Na primeira parte, dedicada à infância, Cortázar, além de revelar sua dificuldade em falar do assunto ("minhas lembranças são fragmentos de lembranças"), relembra a fascinação que as palavras sempre exerceram sobre ele.
"Uma das minhas lembranças da infância é me ver escrevendo palavras com o dedo numa parede. Eu esticava o dedo e escrevia palavras, vendo se formarem no ar.

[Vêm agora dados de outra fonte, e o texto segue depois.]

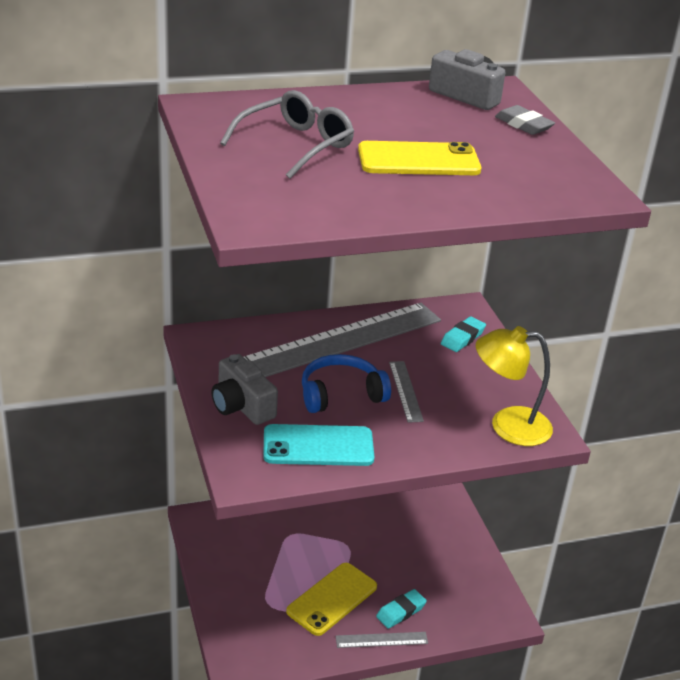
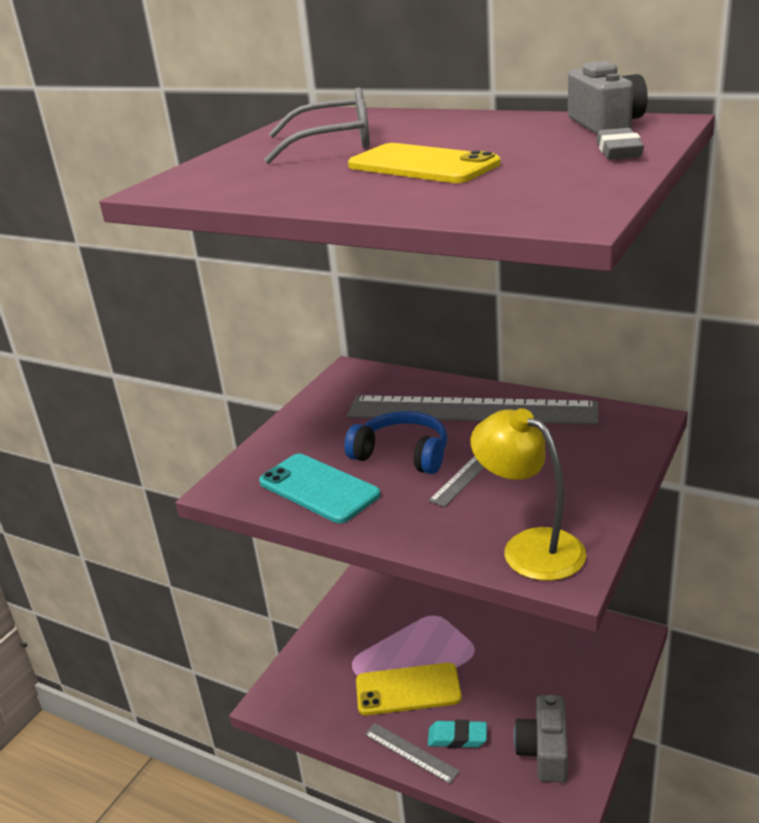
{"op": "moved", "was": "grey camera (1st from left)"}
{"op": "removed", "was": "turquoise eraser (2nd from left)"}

Palavras que já então eram, muitas delas, palavras fetiches, palavras mágicas."
Mas "A Fascinação das Palavras", o livro, encontra seu êxtase quando o escritor revela a origem, a inspiração e a técnica para escrever seus primorosos contos.
"Calculo que pelo menos uns 20% dos meus contos surgiram de pesadelos", diz, ao relatar como chegou a um de seus mais famosos textos,"A Casa Tomada"(do livro "Bestiário"), no qual dois irmãos são acuados em casa por um estranho ruído.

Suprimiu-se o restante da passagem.